Earlier today, I took a trip south to Buies Creek, and Campbell University's Main Campus. I've been working with members of their Chemistry Department in planning the Chemistry courses I'm teaching at the RTP Campus. Today, when I was chatting with the Lab Manager, a student wandered in, wanting to know if we saw a calculator in the lab. I didn't see any, and the Lab Manager rummaged through a box that contained lost calculators. None of the calculators there resembled the one the student described so we murmured our regrets that we didn't find his calculator. So the fellow lumbered off, and Lab Manager and I continued our discussion.
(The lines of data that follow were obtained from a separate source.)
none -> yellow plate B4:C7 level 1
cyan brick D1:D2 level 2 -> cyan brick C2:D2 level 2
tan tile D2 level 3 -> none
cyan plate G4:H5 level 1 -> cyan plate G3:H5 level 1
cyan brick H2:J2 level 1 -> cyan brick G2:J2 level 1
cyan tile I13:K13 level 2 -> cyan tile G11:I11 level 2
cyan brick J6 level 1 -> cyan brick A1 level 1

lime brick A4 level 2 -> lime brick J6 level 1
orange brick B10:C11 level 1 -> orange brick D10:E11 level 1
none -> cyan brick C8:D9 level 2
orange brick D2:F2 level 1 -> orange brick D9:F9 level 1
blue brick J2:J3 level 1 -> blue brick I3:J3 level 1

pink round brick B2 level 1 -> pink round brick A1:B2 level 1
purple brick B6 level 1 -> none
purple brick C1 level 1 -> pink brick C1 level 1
Sure enough, Lab Manager found said calculator ... and also found something interesting written on the back of the calculator. Imagine this: this is the type of calculator that has the sliding hard case. Apparently, a pre-lab quiz was given to these students earlier in the morning. The covers were taken away so as to prevent students from slipping cheat sheets into them. After all, any relevant formula was provided to the students. When I saw the formula, equations, and terms written on the back of this calculator, I laughed while the Lab Manager seethed with indignation. Apparently, cheating has been a problem, and seemingly, students find creative ways to cheat.
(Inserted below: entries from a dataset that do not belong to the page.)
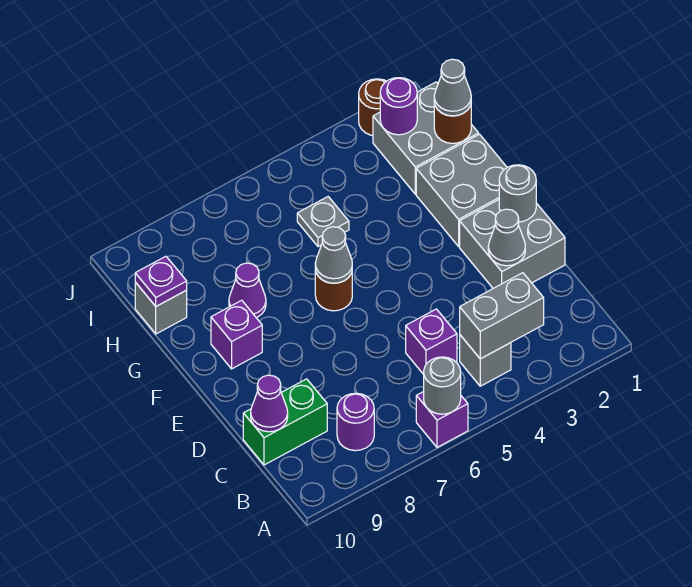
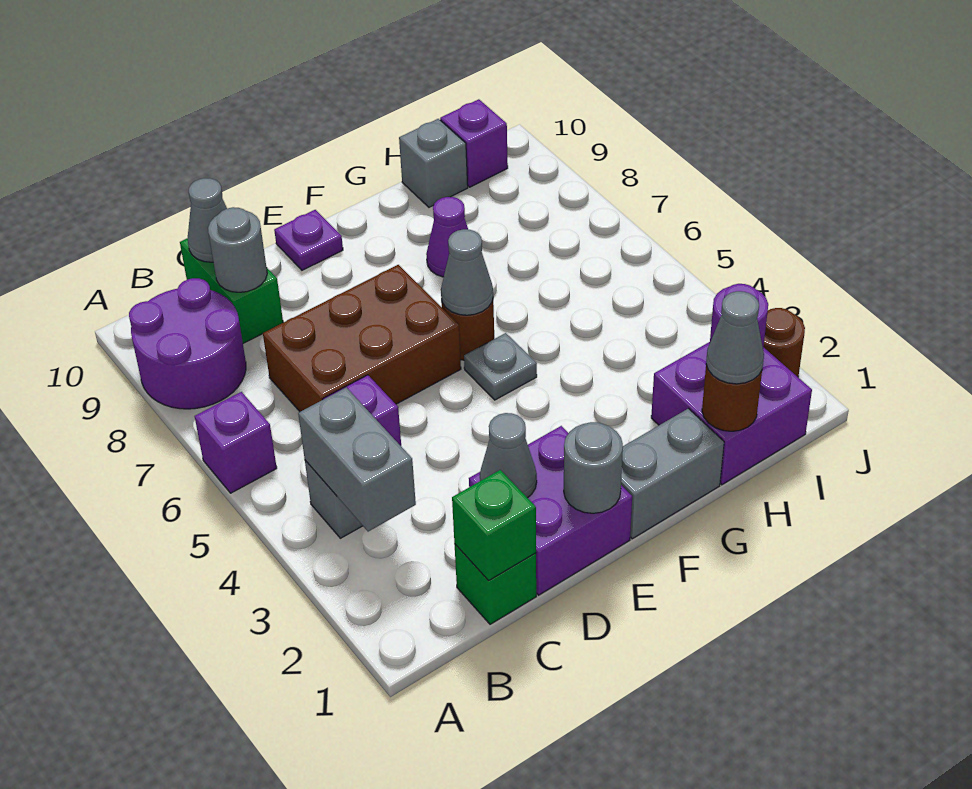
grey round brick A6 level 2 -> grey round brick C9 level 2
purple round brick B8 level 1 -> purple round brick A8:B9 level 1
none -> green brick C1 level 1
none -> green brick C1 level 2
none -> brown brick C6:E7 level 1
purple cone C10 level 2 -> grey cone C10 level 2
grey brick D1:E2 level 1 -> purple brick D1:E2 level 1
grey brick F1:G2 level 1 -> grey brick F1:G1 level 1
purple brick F9 level 1 -> purple brick I10 level 1
grey brick H1:I2 level 1 -> purple brick H1:I2 level 1
grey plate H5 level 1 -> grey plate F5 level 1
purple plate H10 level 2 -> purple plate E10 level 1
I'll have to admit, I found the whole thing funny ... but then I'm sure if I were in the thick of the situation, I'd be upset as well. Something similar happened when I was a graduate student. A group of students were cheating on their lab reports. When you grade a bunch of lab reports, you start noticing if something appears strange. When I noticed consistently at least five students who wrote down the same wrong answer, I started to get awfully suspicious. I kept quiet, thinking perhaps it was just a one-time thing. This persisted for the next couple of experiments. I eventually told the professor, but he did not want to believe me. I will admit - I had a reputation for being a tough grader (although I'm not as heartless as a certain Hogwarts Potions Master ...) and so the professor thought I had it in for these five students. Then he noticed that these same five students cheated on their exam. Once he realised that, he was forced to acknowledge that my charges had merit.
Those five students were eventually called in, and they admitted they cheated. They failed the course and were disciplined for violating the school's honour code, or some such thing like that.
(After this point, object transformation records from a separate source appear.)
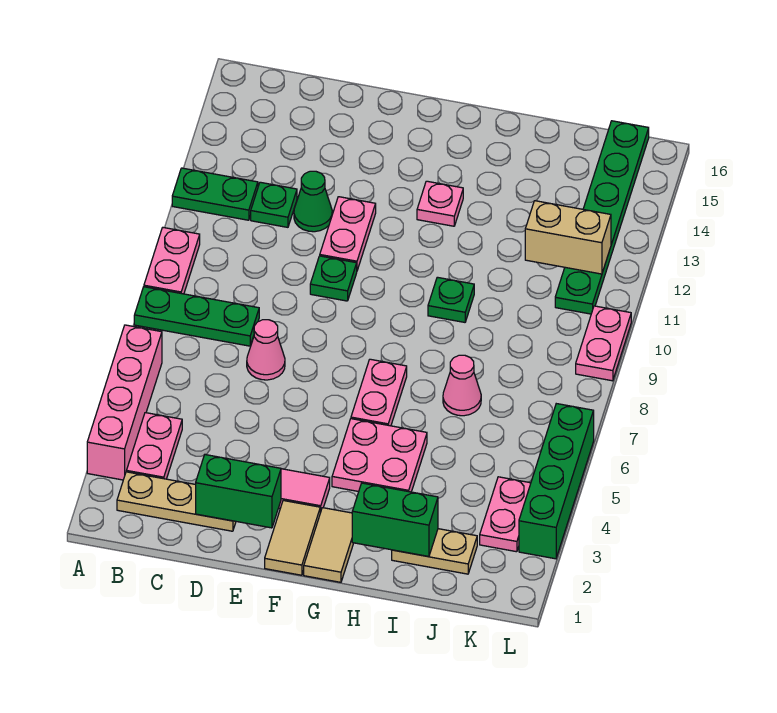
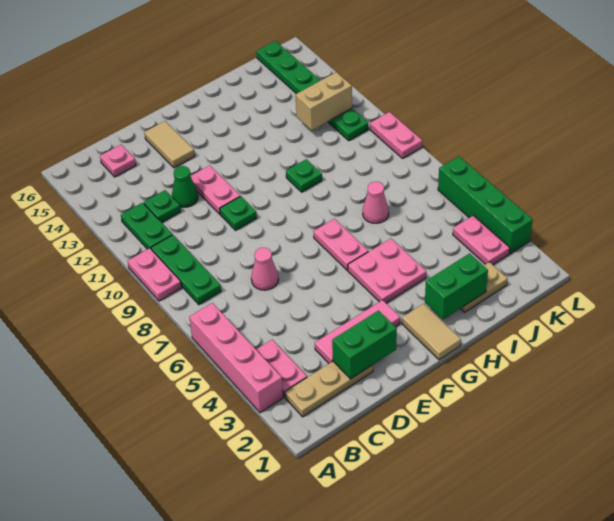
green plate A8:C8 level 1 -> green plate B8:B10 level 1
green plate A12:B12 level 1 -> green plate B11:B12 level 1
tan tile F1:F2 level 1 -> tan tile E14:E15 level 1
pink plate G13 level 1 -> pink plate C15 level 1

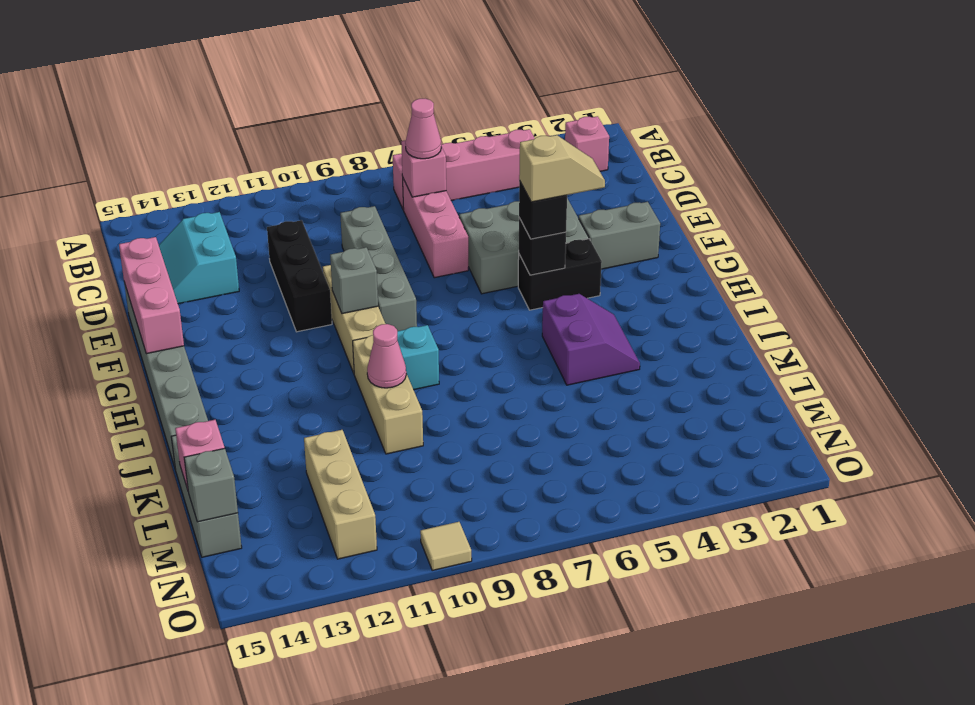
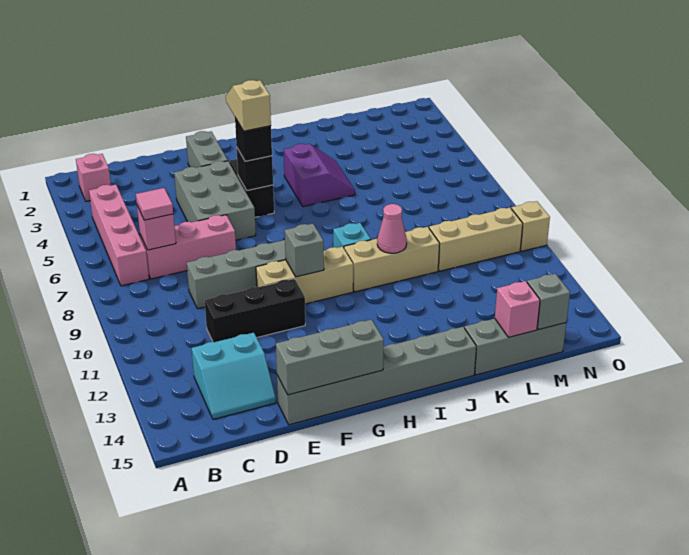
pink cone C7 level 3 -> pink tile C7 level 3
pink brick E15:G15 level 2 -> grey brick E15:G15 level 2
purple slope I4:J5 level 1 top 5 -> purple slope I4:J5 level 1 top I
tan brick L12:N12 level 1 -> tan brick L10:N10 level 1
tan tile O10 level 1 -> tan brick O10 level 1

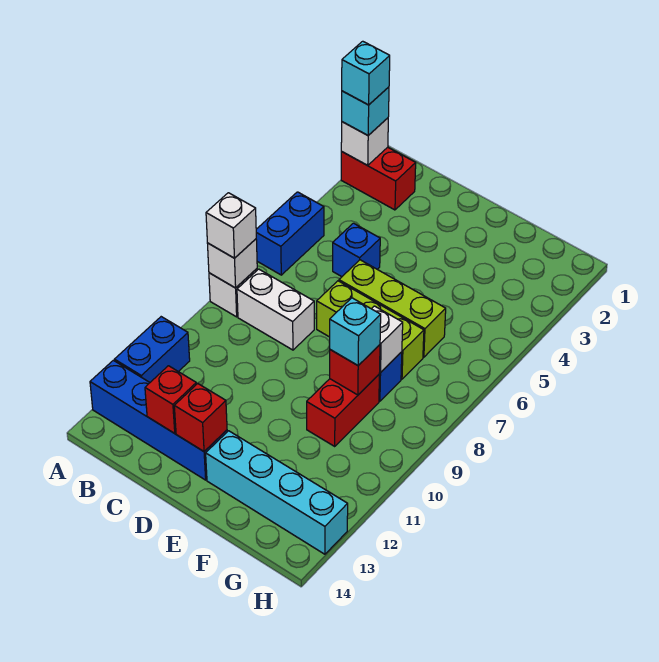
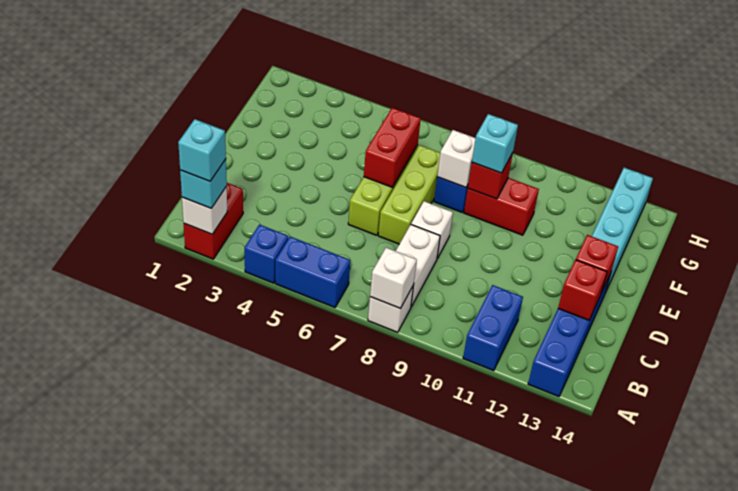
white brick A8 level 3 -> white brick D8 level 1
blue brick A11:A12 level 1 -> blue brick A11:B11 level 1
blue brick C5 level 1 -> blue brick A4 level 1
none -> red brick E6:F6 level 2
So it is rather disheartening when you discover cheating students. I know, I've been there. I just hope I don't encounter this again.
1 comment:
I'm surprised the student went with the "old-school" method of writing on the calculator. Most kids these days would program their cheat notes directly into the calculator's memory.
I will admit to doing this once, for one exam in an electrical engineering course. The relevant formulas were a) not provided and b) massively complex, such that both memorization and derivation would have been extremely difficult. I'd rather spend the time understanding the material than worrying about whether I flipped some sign in the formula, which in all practical usage should be a reference lookup.